0.00000000000000000000000000000000000000000000000000000000000000000000000000000000000000000000000000000000000000166326556250318387496486473290910501884632684934011000036134769212750344872873130323634253270599878982347298639560762710202913347498385519593436371856666117959759724526678511903221928471314026125128684482119644679463422998200172742144786752760410308837890625

So × 10^-111 in this case means that the literal value has 111 zeros (1 to the left of the decimal point, and 110 to the right).
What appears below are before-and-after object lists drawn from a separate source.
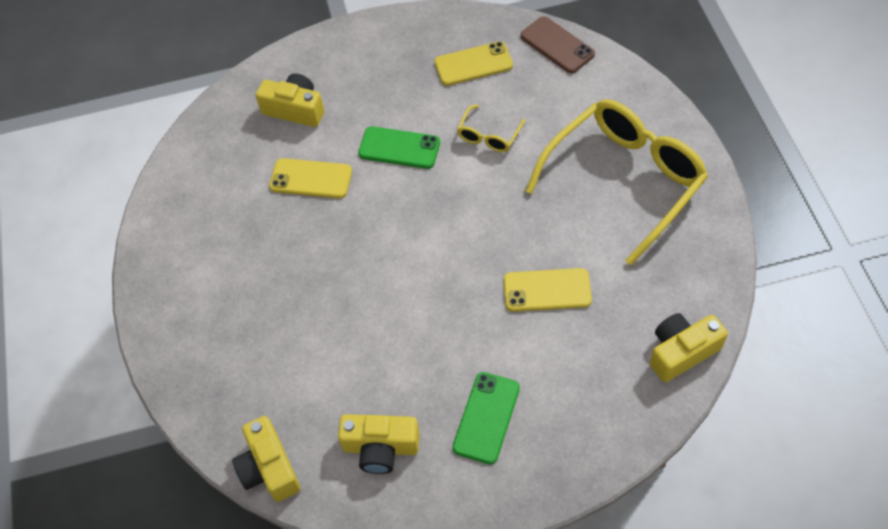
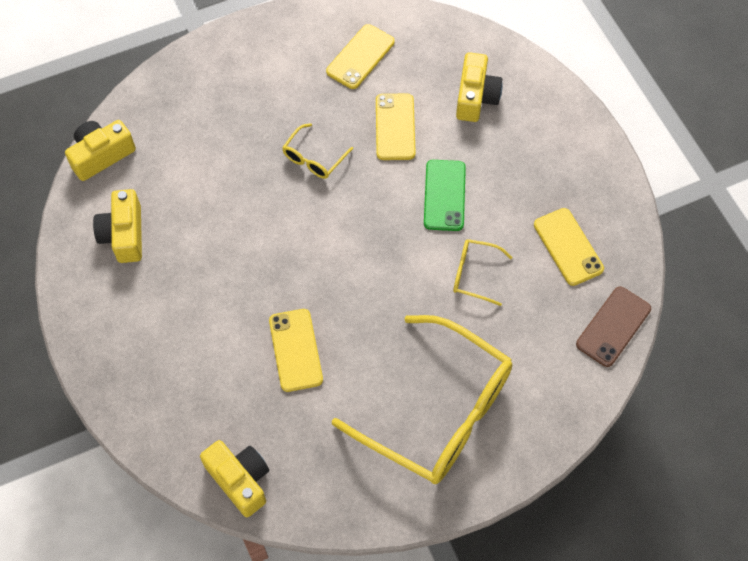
camera: 75 degrees right, 5 degrees up
(216, 199) = (360, 57): none -> yellow phone
(329, 253) = (314, 158): none -> yellow glasses
(486, 418) = (158, 314): green phone -> none

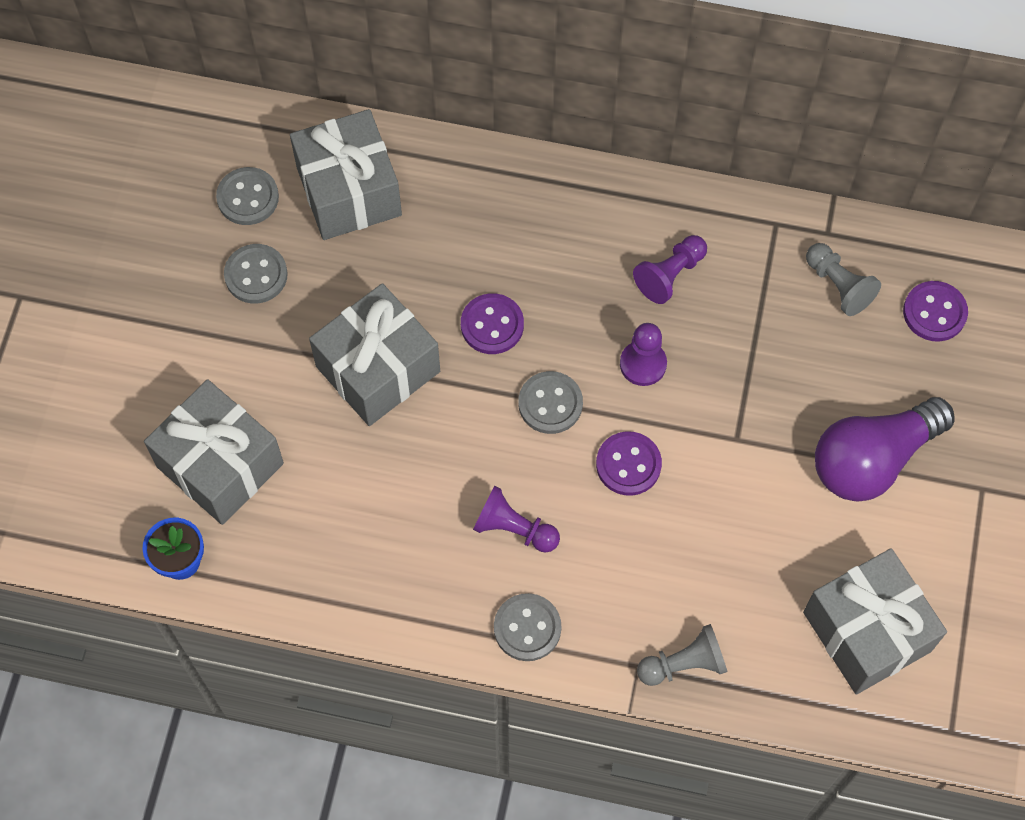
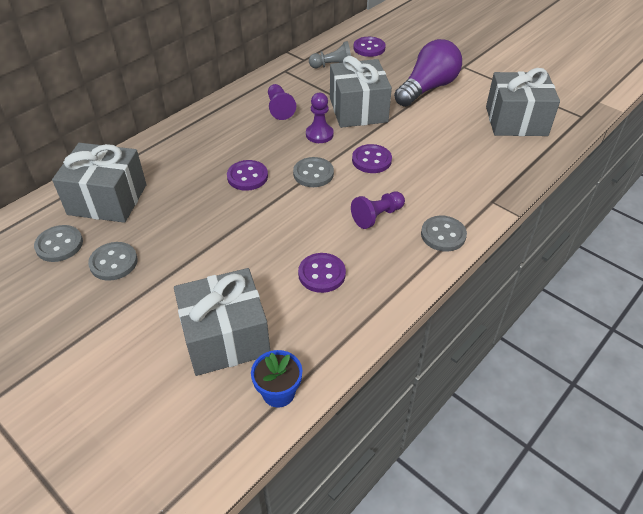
camera: 60 degrees left, 20 degrees down
(371, 514) = (322, 274): none -> purple button
(378, 369) = (230, 232): grey gift -> grey gift (358, 110)
(684, 664) = (500, 184): grey pawn -> none
(872, 459) = (427, 88): purple light bulb -> purple light bulb turned 135 degrees counterclockwise

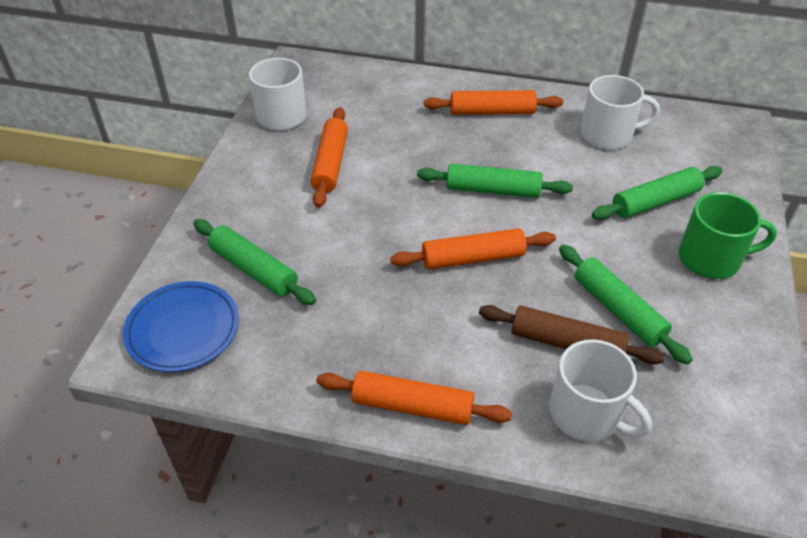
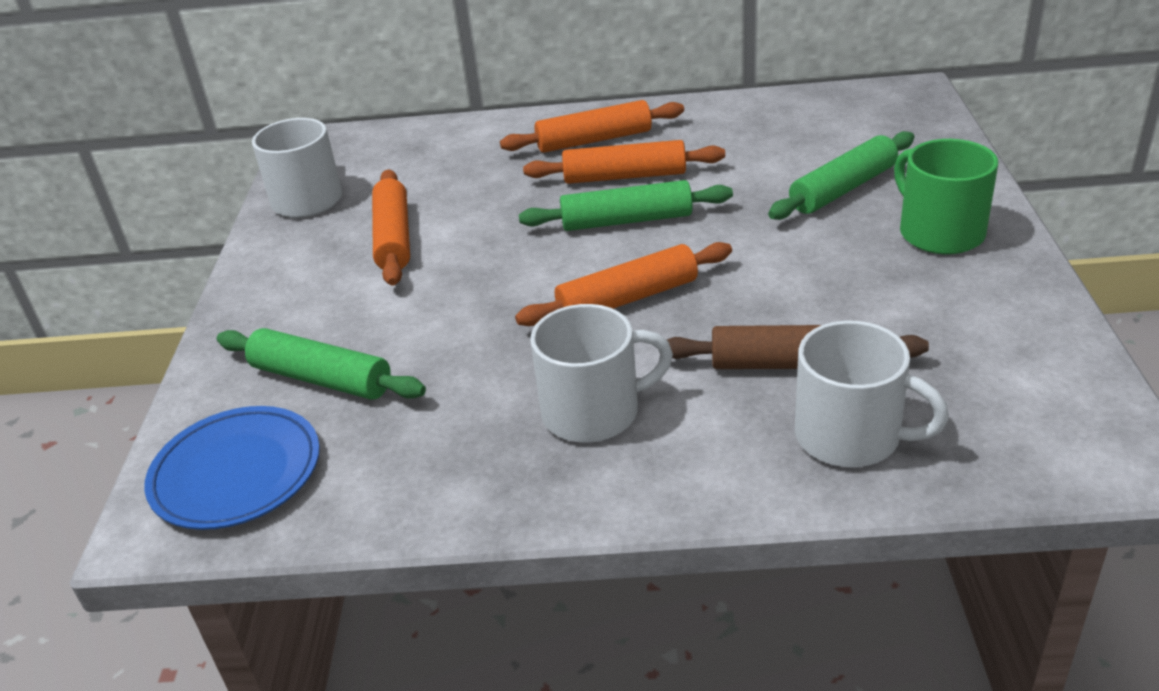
camera: 10 degrees left, 10 degrees down
(412, 406) = (606, 485): orange rolling pin -> orange rolling pin (625, 176)
(608, 135) = (754, 134): white mug -> white mug (594, 412)
(618, 310) = (844, 312): green rolling pin -> none
(711, 258) = (939, 232): green mug -> green mug turned 105 degrees counterclockwise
In total it takes 369 digits to represent the whole value.

Is there any computable relationship between the original equation (65536 ^ -23) and the digit length of the literal result (369), or to put it another way, is there an algorithm that could be used to determine how many digits are required to represent the equation?

Answer 1

Since a positive integer with $n$ digits is between $10^{n-1}$ and $10^n$, $$ n < \log_{10} (n) \le n +1 $$ (with equality on the right only for $10^n$).

To find the number of digits for rational number whose decimal expansion terminates, write the number in scientific notation and use that to count the zeroes you will need.

If you are dealing with powers of $2$ it is generally useful for approximations to know that $$ 10^3 = 1000 \approx 1024 = 2^{10}. $$ That says $\log_{10}(2) \approx 0.3$. In fact it's $0.3010299996\ldots \approx 0.30103$.

Answer 2

If $x$ has a terminating decimal expansion, we can find it by choosing $n$ so that $10^nx \in \mathbb{Z}$, so that $x = \frac{m}{10^n}$ where $m \in \mathbb{Z}$ and $n$ is as small as possible. Then the decimal expansion of $x$ is just the same as the decimal expansion of $m$, but with the decimal point moved to the left $n$ times. In your case, $65536^{-23} = (2^{16})^{-23} = 2^{-368}$. Since $10 = 2 * 5$, we'll need exactly $368$ factors of $10$ to cancel the $368$ factors of $2$. So we get $m = 10^{368}2^{-368} = 5^{368}$ and thus the decimal expansion is given by $2^{-368} = \frac{5^{368}}{10^{368}}$. From there you see that we require 369 decimal digits (including the initial $0$ before the decimal point.)